Oct 7: 58.8628Ah 86.27hx (the low point)
Oct 25: 60.1945Ah 89.89hx this morning

The odd observation is that the Ah/Hx keep inching up (pre P3227 btw) but this morning only charged "full" to 249Gids, 92.7%SOC which is a tad on the low side for me.. would have expected more like 255 Gids and 95%. Perhaps discrepancies in calculated vs true capacity are more likely to show up as a less than full charge rather than a snap change down at VLBW.. This was a full charge from just under LBW. It'll be interesting to see if my next full charge goes to a higher SOC/Gid count and if that knocks my Ah/Hx numbers back down a tad.

 

[Stoaty]

It seems odd to me that people are discussing the vagaries of firmware known to give an inaccurate reading of the Leaf battery capacity. Why not get the P3227 update (includes compatibility fixes for some EVSE) and discuss the more accurate readings?

 

[Weatherman]

It seems odd to me that people are discussing the vagaries of firmware known to give an inaccurate reading of the Leaf battery capacity. Why not get the P3227 update (includes compatibility fixes for some EVSE) and discuss the more accurate readings?

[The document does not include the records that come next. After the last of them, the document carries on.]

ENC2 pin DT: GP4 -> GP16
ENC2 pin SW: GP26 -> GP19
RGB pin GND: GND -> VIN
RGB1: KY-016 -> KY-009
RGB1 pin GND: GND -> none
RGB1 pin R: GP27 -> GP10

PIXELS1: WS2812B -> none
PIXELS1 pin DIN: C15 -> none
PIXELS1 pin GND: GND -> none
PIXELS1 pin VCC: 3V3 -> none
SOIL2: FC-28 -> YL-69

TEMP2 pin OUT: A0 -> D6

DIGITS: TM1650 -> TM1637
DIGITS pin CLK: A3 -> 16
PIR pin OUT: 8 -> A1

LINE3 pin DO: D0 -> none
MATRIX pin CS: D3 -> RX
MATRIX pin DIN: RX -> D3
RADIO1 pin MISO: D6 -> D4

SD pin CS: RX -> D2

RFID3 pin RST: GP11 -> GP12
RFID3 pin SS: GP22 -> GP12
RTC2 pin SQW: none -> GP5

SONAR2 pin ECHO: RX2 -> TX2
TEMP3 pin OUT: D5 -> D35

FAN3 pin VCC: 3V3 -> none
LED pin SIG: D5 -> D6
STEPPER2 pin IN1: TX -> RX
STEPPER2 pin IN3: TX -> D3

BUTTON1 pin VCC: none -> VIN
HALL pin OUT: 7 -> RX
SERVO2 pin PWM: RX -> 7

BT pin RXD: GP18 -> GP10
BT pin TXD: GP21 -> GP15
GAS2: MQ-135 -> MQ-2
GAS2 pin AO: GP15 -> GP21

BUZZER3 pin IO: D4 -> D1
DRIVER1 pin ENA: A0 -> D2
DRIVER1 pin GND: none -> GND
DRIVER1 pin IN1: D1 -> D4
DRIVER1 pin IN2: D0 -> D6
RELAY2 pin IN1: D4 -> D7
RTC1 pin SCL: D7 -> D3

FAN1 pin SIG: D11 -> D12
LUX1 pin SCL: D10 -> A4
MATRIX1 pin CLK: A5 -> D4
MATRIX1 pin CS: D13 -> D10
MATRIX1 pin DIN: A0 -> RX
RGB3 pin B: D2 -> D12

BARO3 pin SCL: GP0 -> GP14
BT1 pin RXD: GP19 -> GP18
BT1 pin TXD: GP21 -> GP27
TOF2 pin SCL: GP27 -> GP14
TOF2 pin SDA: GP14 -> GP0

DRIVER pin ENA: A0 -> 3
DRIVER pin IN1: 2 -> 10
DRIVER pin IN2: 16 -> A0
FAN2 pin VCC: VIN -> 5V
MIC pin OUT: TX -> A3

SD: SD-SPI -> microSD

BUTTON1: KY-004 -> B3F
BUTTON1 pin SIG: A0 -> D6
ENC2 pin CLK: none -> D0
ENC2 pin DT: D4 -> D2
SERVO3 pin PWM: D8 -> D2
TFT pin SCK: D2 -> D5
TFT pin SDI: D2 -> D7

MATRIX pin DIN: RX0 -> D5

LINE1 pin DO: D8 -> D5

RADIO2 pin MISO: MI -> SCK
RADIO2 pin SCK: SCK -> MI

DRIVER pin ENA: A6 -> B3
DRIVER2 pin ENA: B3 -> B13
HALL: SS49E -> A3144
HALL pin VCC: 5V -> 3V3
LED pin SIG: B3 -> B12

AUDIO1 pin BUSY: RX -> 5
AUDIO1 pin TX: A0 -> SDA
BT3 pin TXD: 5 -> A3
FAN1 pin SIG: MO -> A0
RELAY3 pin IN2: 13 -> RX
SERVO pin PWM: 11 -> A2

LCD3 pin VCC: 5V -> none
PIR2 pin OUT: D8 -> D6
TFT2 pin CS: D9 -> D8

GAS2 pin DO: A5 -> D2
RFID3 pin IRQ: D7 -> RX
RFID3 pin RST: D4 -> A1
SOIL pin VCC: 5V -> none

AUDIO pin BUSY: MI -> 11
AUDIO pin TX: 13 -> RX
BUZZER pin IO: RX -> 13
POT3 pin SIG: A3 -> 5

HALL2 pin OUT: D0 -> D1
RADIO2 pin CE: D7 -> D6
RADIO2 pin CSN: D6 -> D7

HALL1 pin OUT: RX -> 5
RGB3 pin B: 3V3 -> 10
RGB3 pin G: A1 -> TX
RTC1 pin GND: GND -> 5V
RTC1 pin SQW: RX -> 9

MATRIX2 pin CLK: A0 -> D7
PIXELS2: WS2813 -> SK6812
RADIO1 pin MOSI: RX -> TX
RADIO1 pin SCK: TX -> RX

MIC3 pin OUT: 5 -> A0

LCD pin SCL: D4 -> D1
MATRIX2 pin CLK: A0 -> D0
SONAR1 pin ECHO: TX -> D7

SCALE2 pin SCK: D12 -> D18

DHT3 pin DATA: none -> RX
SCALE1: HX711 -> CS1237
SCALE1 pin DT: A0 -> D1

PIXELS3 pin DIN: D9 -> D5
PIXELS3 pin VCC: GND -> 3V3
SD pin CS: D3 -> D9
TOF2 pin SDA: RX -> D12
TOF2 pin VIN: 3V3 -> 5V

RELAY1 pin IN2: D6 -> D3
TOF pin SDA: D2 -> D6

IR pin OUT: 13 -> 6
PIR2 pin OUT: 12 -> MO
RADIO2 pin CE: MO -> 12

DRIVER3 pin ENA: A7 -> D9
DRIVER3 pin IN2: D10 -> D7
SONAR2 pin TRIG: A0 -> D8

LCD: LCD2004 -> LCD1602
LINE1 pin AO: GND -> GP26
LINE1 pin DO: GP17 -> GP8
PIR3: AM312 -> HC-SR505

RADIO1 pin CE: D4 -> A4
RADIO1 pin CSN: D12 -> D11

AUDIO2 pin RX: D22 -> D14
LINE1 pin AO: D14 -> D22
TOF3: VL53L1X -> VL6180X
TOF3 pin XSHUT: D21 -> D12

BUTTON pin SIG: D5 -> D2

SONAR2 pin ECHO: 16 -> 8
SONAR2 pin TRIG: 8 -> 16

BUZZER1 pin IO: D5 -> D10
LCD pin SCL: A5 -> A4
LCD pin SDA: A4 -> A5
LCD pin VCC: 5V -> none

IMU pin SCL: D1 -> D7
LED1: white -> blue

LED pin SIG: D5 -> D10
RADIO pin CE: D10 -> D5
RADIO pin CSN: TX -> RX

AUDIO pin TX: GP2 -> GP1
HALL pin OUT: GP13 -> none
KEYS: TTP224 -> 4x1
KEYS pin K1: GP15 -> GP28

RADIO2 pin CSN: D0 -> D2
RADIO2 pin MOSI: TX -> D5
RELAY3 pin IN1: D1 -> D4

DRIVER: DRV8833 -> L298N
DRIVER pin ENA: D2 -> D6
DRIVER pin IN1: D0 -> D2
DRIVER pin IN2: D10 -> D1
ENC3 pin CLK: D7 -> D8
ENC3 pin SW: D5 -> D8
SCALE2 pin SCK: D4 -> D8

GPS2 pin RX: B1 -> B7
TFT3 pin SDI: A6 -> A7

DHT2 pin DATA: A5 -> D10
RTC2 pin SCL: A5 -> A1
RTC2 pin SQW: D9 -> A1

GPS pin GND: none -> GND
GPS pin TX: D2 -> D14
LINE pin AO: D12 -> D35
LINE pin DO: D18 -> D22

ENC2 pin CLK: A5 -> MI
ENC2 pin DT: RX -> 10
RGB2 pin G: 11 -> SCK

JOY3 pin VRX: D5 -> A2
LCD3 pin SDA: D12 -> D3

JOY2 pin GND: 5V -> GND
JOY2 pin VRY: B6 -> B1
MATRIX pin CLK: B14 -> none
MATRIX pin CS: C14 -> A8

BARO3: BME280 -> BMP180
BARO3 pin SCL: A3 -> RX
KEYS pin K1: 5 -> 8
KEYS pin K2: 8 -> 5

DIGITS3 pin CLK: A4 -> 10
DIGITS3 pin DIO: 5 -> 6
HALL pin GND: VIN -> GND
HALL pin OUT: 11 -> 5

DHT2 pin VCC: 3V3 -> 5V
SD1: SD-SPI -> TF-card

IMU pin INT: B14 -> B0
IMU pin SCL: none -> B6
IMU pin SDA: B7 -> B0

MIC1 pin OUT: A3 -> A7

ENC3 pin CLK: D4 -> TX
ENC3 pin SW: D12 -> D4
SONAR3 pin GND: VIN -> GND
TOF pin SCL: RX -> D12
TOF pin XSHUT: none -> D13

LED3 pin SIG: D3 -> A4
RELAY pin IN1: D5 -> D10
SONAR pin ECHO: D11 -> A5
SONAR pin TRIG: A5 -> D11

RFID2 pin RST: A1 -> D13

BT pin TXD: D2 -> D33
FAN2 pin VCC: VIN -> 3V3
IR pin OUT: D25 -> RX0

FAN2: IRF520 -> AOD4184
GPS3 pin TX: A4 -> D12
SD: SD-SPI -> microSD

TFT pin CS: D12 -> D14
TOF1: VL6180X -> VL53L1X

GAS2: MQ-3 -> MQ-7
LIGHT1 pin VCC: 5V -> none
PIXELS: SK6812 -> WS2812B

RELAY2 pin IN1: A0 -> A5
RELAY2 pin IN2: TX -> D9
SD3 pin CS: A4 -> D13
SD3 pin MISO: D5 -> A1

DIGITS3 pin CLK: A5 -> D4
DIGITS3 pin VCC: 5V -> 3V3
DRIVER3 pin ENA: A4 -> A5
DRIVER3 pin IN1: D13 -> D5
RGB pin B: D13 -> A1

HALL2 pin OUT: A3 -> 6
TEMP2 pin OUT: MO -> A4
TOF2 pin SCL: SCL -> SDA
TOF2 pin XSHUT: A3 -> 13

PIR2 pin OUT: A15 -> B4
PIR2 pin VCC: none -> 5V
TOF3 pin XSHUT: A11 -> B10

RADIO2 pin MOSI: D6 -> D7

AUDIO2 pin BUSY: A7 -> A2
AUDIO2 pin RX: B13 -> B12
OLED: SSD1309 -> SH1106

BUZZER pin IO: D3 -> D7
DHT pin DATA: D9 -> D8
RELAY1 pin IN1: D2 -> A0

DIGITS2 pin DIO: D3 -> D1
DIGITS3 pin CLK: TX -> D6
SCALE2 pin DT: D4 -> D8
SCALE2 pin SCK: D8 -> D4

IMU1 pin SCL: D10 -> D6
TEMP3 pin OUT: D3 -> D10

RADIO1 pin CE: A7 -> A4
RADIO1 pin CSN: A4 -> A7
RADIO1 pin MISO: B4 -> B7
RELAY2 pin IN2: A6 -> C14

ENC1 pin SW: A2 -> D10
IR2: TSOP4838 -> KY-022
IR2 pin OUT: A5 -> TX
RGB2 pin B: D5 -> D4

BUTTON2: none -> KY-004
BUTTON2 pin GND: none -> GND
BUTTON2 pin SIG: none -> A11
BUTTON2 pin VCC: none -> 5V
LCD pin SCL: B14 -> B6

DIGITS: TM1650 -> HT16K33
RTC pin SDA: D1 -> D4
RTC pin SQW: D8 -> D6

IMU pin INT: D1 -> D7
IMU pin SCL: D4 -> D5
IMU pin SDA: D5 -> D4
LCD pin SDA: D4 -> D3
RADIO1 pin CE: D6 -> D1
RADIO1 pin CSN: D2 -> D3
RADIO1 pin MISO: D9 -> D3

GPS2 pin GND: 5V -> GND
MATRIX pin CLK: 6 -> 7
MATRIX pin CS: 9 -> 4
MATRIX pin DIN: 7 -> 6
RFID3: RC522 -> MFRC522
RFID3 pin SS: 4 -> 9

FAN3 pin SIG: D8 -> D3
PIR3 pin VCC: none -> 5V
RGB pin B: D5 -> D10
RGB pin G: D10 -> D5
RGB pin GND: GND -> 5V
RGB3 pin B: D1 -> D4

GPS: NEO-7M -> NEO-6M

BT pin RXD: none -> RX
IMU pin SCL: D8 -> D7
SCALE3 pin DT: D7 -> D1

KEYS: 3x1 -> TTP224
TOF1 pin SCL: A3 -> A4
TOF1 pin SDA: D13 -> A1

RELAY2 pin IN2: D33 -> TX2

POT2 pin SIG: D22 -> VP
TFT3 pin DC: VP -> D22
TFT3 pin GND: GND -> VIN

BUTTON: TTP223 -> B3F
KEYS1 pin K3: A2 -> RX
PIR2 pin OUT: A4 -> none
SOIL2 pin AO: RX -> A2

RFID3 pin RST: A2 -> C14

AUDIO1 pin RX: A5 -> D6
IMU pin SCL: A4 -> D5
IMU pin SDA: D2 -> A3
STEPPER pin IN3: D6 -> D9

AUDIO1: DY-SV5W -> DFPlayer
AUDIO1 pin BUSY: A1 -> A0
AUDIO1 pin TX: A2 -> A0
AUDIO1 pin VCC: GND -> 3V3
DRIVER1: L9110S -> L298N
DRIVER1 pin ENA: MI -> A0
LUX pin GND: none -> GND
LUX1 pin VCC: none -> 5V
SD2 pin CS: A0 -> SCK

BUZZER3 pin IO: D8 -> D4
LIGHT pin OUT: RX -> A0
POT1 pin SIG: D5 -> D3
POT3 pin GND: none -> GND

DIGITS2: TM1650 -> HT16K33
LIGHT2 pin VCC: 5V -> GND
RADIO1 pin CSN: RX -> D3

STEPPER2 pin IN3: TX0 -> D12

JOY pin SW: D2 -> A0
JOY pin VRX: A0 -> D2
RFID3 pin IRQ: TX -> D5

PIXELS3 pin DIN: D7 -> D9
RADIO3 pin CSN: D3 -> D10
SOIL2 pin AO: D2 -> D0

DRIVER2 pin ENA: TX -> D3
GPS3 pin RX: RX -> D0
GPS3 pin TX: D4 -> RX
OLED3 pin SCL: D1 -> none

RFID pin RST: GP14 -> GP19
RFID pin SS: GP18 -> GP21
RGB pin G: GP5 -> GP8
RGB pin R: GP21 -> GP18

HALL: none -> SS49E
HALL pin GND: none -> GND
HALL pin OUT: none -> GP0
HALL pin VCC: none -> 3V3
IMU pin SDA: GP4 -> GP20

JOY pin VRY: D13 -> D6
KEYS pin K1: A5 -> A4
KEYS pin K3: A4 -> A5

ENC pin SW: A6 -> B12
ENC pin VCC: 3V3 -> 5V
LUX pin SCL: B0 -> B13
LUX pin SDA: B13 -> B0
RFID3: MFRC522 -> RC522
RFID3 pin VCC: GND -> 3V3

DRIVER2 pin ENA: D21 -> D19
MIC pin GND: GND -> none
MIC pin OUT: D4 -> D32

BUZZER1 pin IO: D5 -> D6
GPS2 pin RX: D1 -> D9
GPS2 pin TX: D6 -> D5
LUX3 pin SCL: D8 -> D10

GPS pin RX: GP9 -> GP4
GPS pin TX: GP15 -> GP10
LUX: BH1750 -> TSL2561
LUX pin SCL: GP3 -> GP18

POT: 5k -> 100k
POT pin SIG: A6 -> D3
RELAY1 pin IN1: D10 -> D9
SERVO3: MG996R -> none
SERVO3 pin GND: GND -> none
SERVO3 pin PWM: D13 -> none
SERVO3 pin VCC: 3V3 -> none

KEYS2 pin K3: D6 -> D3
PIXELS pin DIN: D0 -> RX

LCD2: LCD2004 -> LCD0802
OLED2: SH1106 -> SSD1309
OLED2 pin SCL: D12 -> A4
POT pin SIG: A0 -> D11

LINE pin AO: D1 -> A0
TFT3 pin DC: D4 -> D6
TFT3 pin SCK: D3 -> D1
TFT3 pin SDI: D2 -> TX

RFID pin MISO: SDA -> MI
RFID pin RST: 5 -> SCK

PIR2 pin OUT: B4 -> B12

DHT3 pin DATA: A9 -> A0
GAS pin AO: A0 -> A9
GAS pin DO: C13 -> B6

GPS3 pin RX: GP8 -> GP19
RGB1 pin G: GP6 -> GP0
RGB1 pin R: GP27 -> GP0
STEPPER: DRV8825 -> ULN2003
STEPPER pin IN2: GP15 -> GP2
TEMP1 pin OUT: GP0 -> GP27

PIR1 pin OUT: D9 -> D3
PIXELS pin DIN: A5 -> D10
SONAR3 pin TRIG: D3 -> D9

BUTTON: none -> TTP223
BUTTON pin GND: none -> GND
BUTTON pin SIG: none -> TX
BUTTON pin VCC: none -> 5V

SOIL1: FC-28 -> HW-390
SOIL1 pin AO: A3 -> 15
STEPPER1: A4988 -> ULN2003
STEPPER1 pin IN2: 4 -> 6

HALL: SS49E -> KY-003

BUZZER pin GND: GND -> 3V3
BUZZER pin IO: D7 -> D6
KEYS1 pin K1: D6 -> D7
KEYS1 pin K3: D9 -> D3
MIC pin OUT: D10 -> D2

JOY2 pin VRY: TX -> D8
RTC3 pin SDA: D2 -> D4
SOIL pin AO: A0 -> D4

Makes people feel good seeing their battery capacity go up.

"Hope, it is the quintessential human delusion, simultaneously the source of your greatest strength, and your greatest weakness."

 

[surfingslovak]

The main point I want to make is that the temperature of the sensors is NOT the temperature that we care about for determining battery degradation and the one we care about certainly peaks at a higher value than the sensors do. Also, the temperature reported the sensors is closer to the ambient air temperature than the Inner Cell temperature while driving but is farther from the ambient air temperature when charging due to the difference in thermal resistances that exist in those two cases.

With all due respect, I don't think that this matters very much. The car will spend the majority of its life just sitting, not charging and not driving. While what you mentioned is good to keep in mind and to consider, I don't believe that it will turn out to be very significant. I would also point out that we had another rather academic debate about the error of the voltage sensor last year. While these discussions can be entertaining, educational and perhaps even illuminating, it would be good if they did not shift away focus away from more significant factors and observations. There were numerous theories that did not translate to any observable impact on battery life, such as increased solar loading due to the color of the car. Perhaps even the difference between parking in an enclosed garage versus an open driveway or a carport won't result in major observable differences. This does not mean that these points are not correct or valid. As always, time will tell.